Health Stream Literature Summary - Issue 55 - September 2009

Rainfall and outbreaks of drinking water related disease and in England and Wales.
Nichols, G., Lane, C., Asgari, N., Verlander, N.Q. and Charlett, A. (2009) Journal of Water and Health, 7(1); 1-8.

Studies in the US and Canada have indicated a relationship between waterborne outbreaks and heavy rainfall in the preceding period. This current study examined outbreaks in England and Wales that were caused by public or private drinking water supplies to investigate the relationship between rainfall and outbreaks of drinking water related disease.

A case-crossover design was used with the 90 days before the outbreak representing “cases” and the same 90 day period in the previous five years representing “controls”. Cases were waterborne outbreaks reported during the years 1910-1999 where the location and time of the outbreak was known. Information came from Medline, Communicable Disease Reports, unpublished reports held by the Health Protection Agency Centre for Infections and published papers. Data collected for each outbreak included: geographical location, average incubation period of the pathogen, season, water supply (private water supply, mains), water source (surface, ground), rainfall implicated (yes, no) and whether the exact date of first symptoms in infected individuals was known or estimated.

Daily precipitation data were collected on-line from the British Atmospheric Data Centre. Each outbreak location was cross-referenced against a list of available rainfall stations for the United Kingdom. There were two approaches used to examine the relationship between outbreaks and rainfall. The first approach focused on total rainfall in a particular period and the second on excessive rainfall events. The first approach determined the cumulative rainfall in four time periods prior to each outbreak (1-7, 8-14, 15-21, 22-28 days prior to the outbreak) for the outbreak year and the self-control period by averaging over the five non-outbreak years. Rainfall was categorised into four groups (0 to 10 mm, greater than 10 to less than 20 mm, greater than 20 to less than 40 mm and greater than 40 mm). The second approach was used where an excessive rainfall event was defined as rainfall on a day preceding an outbreak exceeding the upper limit of the 95% reference range. The number of excessive events was determined for both the outbreak year and the control year prior to the outbreak.

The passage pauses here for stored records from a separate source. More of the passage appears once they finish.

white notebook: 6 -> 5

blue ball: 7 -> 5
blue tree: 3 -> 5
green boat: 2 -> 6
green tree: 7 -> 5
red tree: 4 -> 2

Between 1910 and 1999 in England and Wales, there were 111 outbreaks identified to be associated with consumption of drinking water. There were 22 outbreaks excluded because the location was not known, the date was not known or there was no available rainfall data. Therefore the study included 89 outbreaks however the exact date of onset was not known for 18 of these outbreaks. There was a significant association found between rainfall in outbreak years as compared to the control years for all four one week periods before the outbreak date and a significant association between cumulative rainfall of over 40 mm in the previous 7 days (days 1-7) and outbreaks (p = 0.001). There was an excess of outbreaks compared to controls for all four one week periods in the greater than 40 mm rainfall group. There was a significant excess of low weekly rainfall (less than 20 mm per week) for the days 8 to 28 in the outbreak compared to the control years (p =0.002). When cumulative rainfall was greater than ten and less than or equal to 20 millimetres the risk of outbreaks was lowest and when rainfall was greater than forty millimetres the risk was highest, irrespective of the time period. The rainfall exceedance during the period before the start of outbreaks was calculated. The odds ratios of rainfall exceedance between matched outbreak and non-outbreak years were not statistically significant for any single day before the outbreak. However, the cumulative odds ratio was higher than 1 for all days up to day 30, nearing statistical significance for days 6 and 10. The main exceedance over control years was found to occur in the first ten days.

There were 30.3% of outbreaks that had less than 20 mm rainfall in the three weeks prior to the week before the outbreak compared to 10.1% in control years. Also, 14.6% of outbreaks had a period of rainfall in excess of 40 mm in the outbreak week compared to 2.2% of control weeks. These results imply that the attributable fraction of outbreaks associated with a sustained period of low rainfall is 20%, while the attributable fraction for periods of heavy rainfall is 10%. Low rainfall may contribute to source water contamination in a number of ways including a relative increase in the proportion of sewage effluent in rivers, opening of water channels allowing groundwater contamination, and increased run-off in subsequent rain events due to drying of soils. Therefore when drinking water providers are formulating Water Safety Plans and assessing the health impacts of climate change, interventions should focus on periods of low rainfall as well as risks following heavy rain.